Electronic Census Questioned
Two years before the 2010 Census, lawmakers are worried that problems with the Census Bureau’s new electronic system could jeopardize a timely and accurate count.
Experts say that could spell trouble for the census’s one constitutional responsibility: providing the information for Congressional redistricting and reapportionment.
“States depend on accurate data,” said Tim Storey, an election expert at the National Conference of State Legislatures. “Any sort of operational glitch that may diminish the quality of data or call it into question is a huge concern.”
With the census due to begin on April 1, 2010, Congress and the Government Accountability Office already have questioned the bureau’s methods — and whether those methods will lead to inaccurate results.

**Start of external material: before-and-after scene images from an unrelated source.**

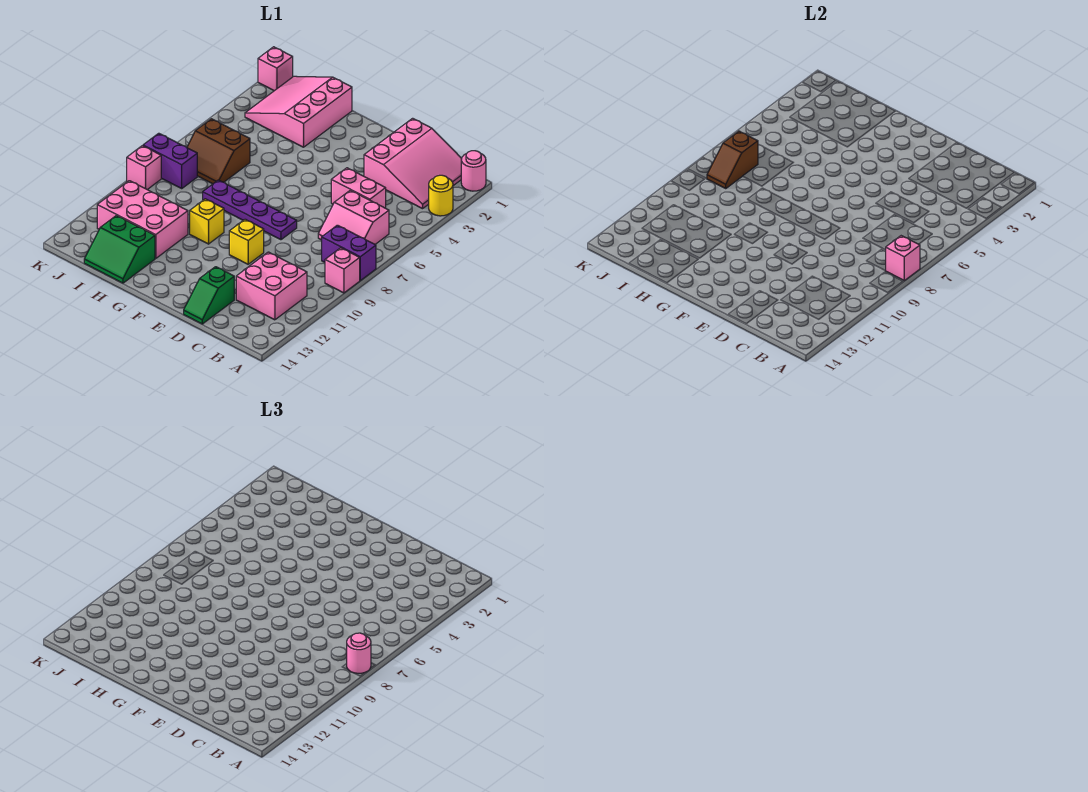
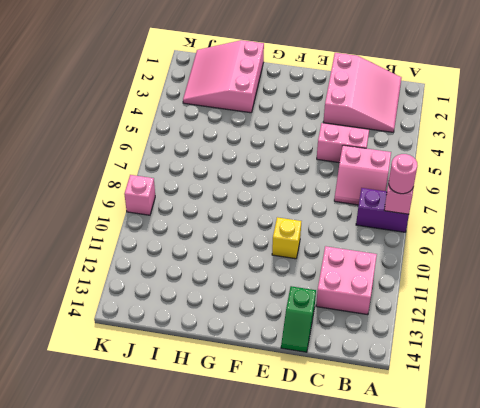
none -> pink round brick A1 level 1
none -> yellow round brick A3 level 1
none -> pink brick A9 level 1

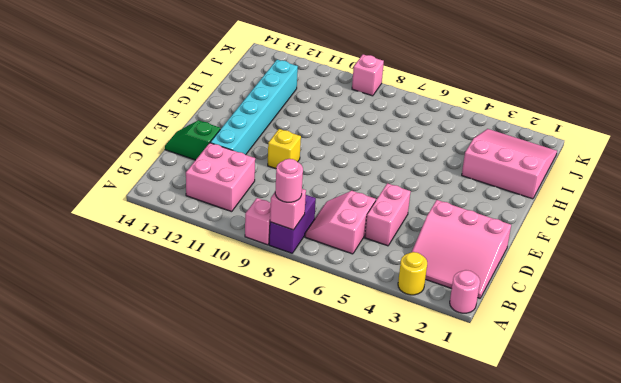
cyan brick D12:I12 level 1 -> pink brick H11:J12 level 1
none -> purple plate E8:H8 level 1
none -> yellow brick G10 level 1
none -> green slope H13:I14 level 1 top 13

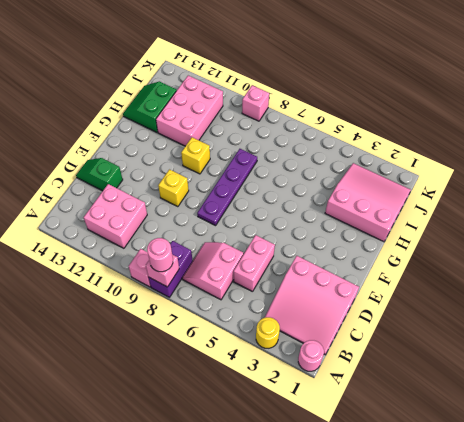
none -> brown slope I6:J7 level 1 top 6
none -> purple brick J8:K8 level 1
none -> pink brick K1 level 1

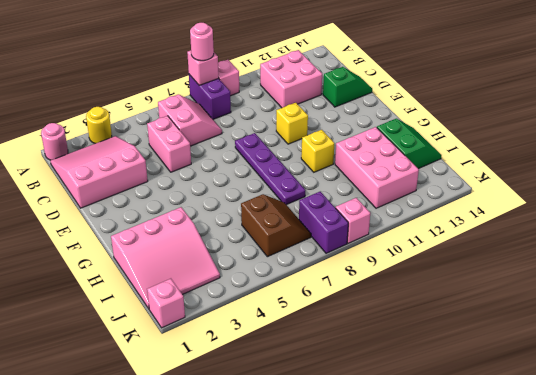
none -> brown slope J7:J8 level 2 top 7

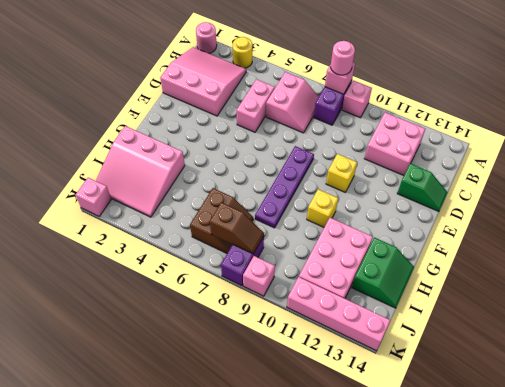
pink brick K11:K14 level 1 -> none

Primary among the concerns are the new hand-held computers that employees would use to collect data. The devices were intended to save the bureau time and money by connecting employees out in the field to centralized offices. Outfitted with GPS, census workers were supposed to be able to instantly map out residences and send completed questionnaires to a database.
Instead, tests last year revealed flaws, including time lags and technical problems.
The GAO also has reported that the bureau was relying on the private Harris Corp. to develop the technology without setting appropriate standards. In March, it put the census on its “high-risk” list, the watchdog agency’s short list of government undertakings in need of immediate attention.
Census officials admit that “there are serious issues and challenges facing the 2010 Census,” said spokesman Stephen Buckner. But they are still testing out the hand-helds and discussing the next step.
Controversy surrounding the census is nothing new. With every census comes objections to the numbers; after all, those numbers determine not only redistricting and reapportionment but also funding for a slew of government programs. Any slight has widespread and decade-long consequences.
The National Association for the Advancement of Colored People is closely watching the entire process, said Hilary Shelton, director of the group’s Washington bureau. Minorities have historically been undercounted, he said, and any problems with the technology used in the census would have exaggerated effects on those communities.
A flawed census could mean that those groups are “left out of the equation” of redistricting, he said. The 2000 Census was the best count yet, he said, but a flawed 2010 Census could reverse that trend.
“When the technology begins to break down, when political will begins to falter, it is the racial and ethnic communities, as well as the poor” that take it hardest, he said. “Those are the communities that end up losing.”
Although lawmakers have expressed concern about the census, several staffers said the issue is more one of funding than of complete failure.
The census’s initial cost was $11 billion, which is more than any previous census. But to get the hand-helds working on time, the bureau may need $1 billion more — and even that money may not solve the problem, according to the bureau’s IT adviser, the MITRE Corp.
If that’s the case, the bureau may revert back to paper and pencil, but even that would be time-consuming and costly to orchestrate. The bureau has changed how it operates since 2000, and officials would have to quickly overhaul their plans.
Rep. Carolyn Maloney (D-N.Y.), who is a member of the committee that oversees the census, has called the situation a “statistical Katrina.” The census’s current problems will definitely cost more money, she said in an e-mail, but it is unclear whether those issues will result in a flawed census.
“Hopefully the Secretary [of Commerce] will come up with a workable plan that allows the census to go forward without compromising accuracy, but it is still too early to tell,” she said. “Obviously, if accuracy should suffer, it might affect redistricting. We need to work to ensure that doesn’t occur.”
Census officials are expected to discuss their plans Thursday, when they appear before the House Appropriations Subcommittee on Commerce, Justice, Science and Related Agencies. At that point, they will be two days past the date that had been set for their final dress rehearsal.
That rehearsal was originally slated to take place today, or exactly two years before the actual census. Now it is scheduled for May 1.
Storey said he has been meeting with census officials regularly to discuss the problems. “Time is up,” he said, and measures need to be taken.
The last time Congress failed to reapportion seats was in 1920, partly due to rural Members blocking the vote. At that time, the census’s results would have moved many seats from rural areas to urban ones, reflecting the movement of citizens and a growing number of immigrants.
But staffers and experts, including Storey, said they doubt the census will ultimately stall reapportionment or redistricting.
“Are we concerned? Yes, and I do sort of speak for legislators in that regard,” he said. “But on other hand, I feel confident that they’ll get it done and get it done right.”